On the other hand, it’s hard to credit Prof. Caplan’s self-image as being cultured on the basis of his love of German opera, given that German opera, which is turgid, pretentious, overblown and humorless, is vastly inferior to the more musical, dramatic, intense and compact Italian opera. After all, even the best opera composed by Germans (Handel and Mozart) is Italian opera.
Joe munson
Feb 2 2018 at 4:02pm
I remember in high school I was diagnosed with some sort of learning disability meaning the public school system would five me a P for math even if I failed.
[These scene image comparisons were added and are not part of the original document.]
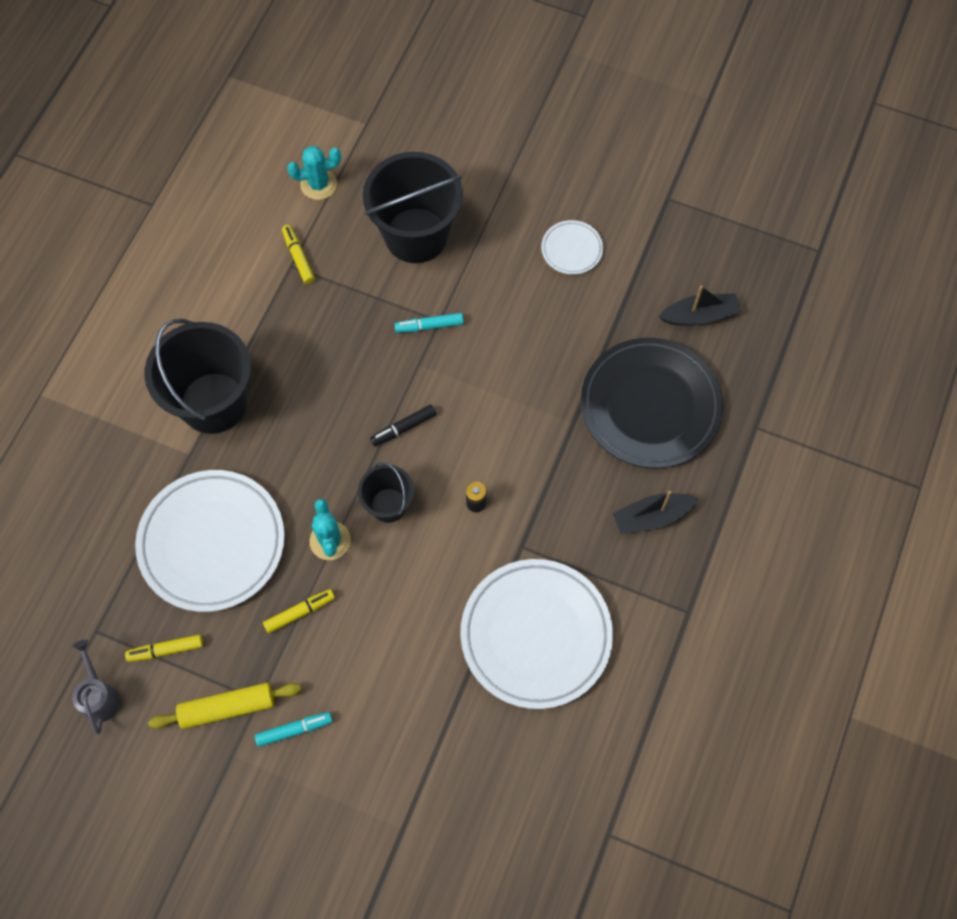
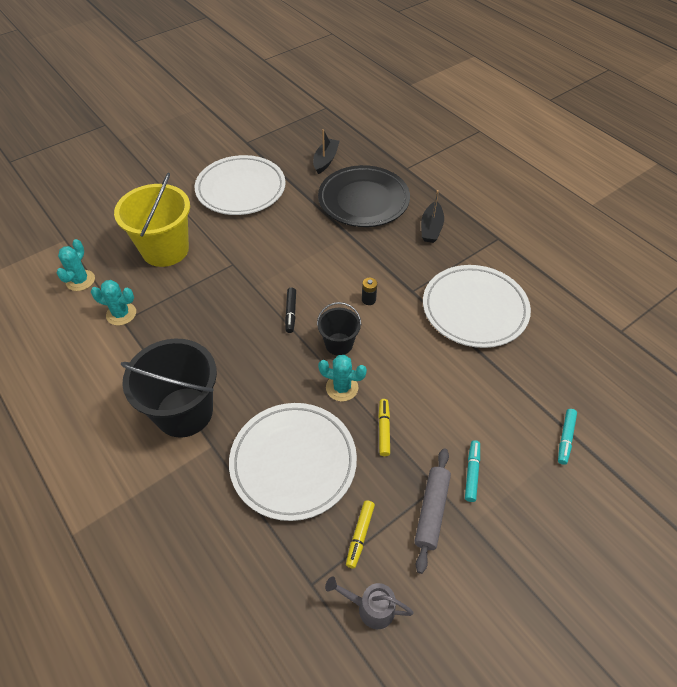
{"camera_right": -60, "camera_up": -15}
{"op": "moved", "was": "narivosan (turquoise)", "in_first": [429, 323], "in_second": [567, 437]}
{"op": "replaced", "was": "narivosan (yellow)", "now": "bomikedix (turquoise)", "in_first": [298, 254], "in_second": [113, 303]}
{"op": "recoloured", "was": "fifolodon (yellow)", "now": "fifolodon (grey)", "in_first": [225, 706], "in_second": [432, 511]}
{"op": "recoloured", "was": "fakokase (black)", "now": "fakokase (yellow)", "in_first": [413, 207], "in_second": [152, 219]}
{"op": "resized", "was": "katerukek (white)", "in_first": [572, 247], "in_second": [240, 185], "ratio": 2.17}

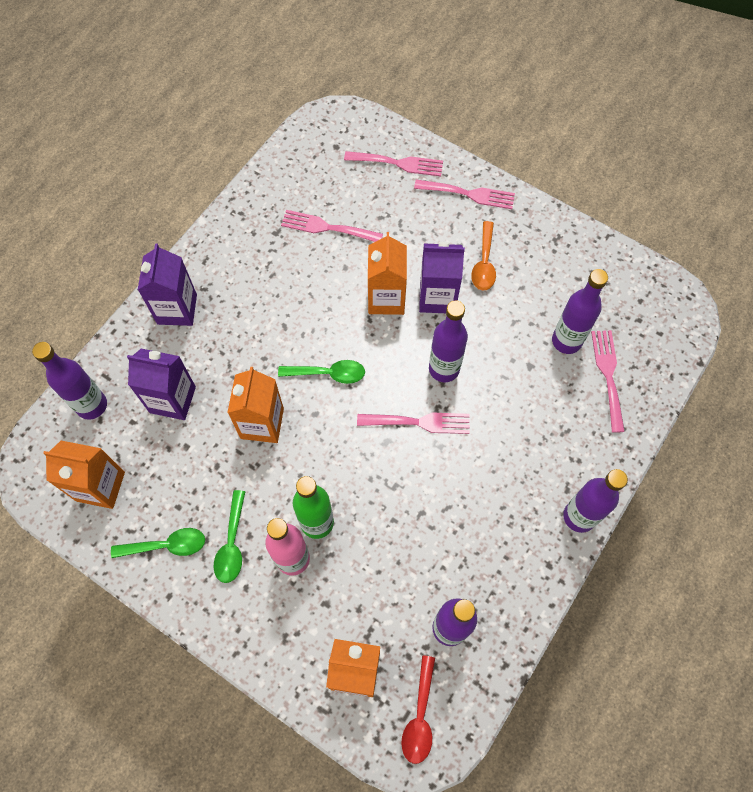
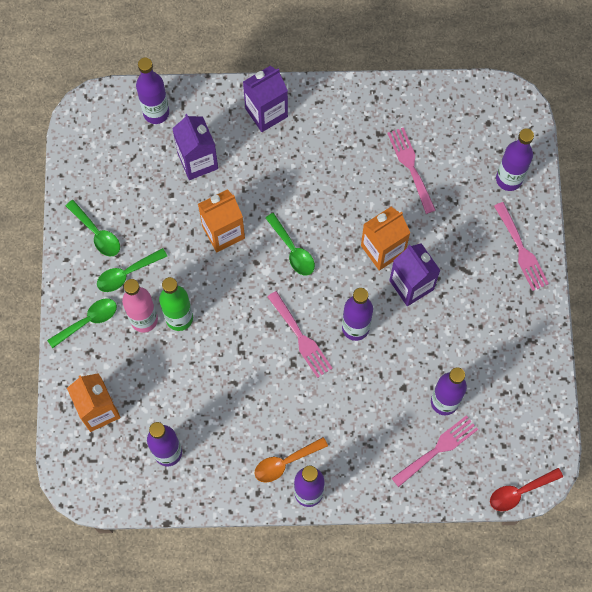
{"camera_right": 55, "camera_up": 5}
{"op": "removed", "was": "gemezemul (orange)", "in_first": [84, 475]}
{"op": "added", "now": "natogolon (green)", "in_second": [82, 323]}
{"op": "moved", "was": "natogolon (red)", "in_first": [418, 709], "in_second": [526, 489]}
{"op": "moved", "was": "natogolon (orange)", "in_first": [483, 256], "in_second": [291, 459]}
{"op": "replaced", "was": "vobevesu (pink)", "now": "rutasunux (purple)", "in_first": [393, 163], "in_second": [515, 159]}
The P would not nefatively effect gpa nor would it stop me from going to college.
I remember being so worried I wouldnt be able to do all the algebra 2 I was sure to need on a day to day basis. Lol.
Lets just say the algebra required to sell life insurance is minimal.
The knowledge of algebra 2 dequired to pass my college math for liberal arts majors was also minimal
Another Guy named Dan
Feb 2 2018 at 4:26pm
1. As to colleges being a sort of monopoly, I would argue that in practice they operate as a sort of cartel. They can restrict new entrants to the market via the accreditation process, which I would argue has been largely captured by the incumbent institutions, and government subsidies, including the guaranteed student loan programs, can keep weak players alive when market forces would tend to signal the end of their usefulness.
Keith K.
Feb 5 2018 at 4:53pm
I think Carey is correct that the current system is intensely monopolistic. Perhaps not at the post k-12 level but the k-12 level is totally monopolistic.
Each family must send their kids to the “district school”. Each of these district schools is by law administered by functionaries of the state, who are not accountable to the actual consumers of their product. Moreover, the functionaries are more or less universally required by law to have degrees in Education.
Furthermore there is little one can do to escape this system. Even if one were to go to a private school (with their own money after being forced to pay for the public school), in general those schools are also legally required to be run by functionaries who had to go through the same program of indoctrination (an education degree) than the public school types.
How on earth could such a system be considered competitive? And it is this portion of the system which gets the most subsidization.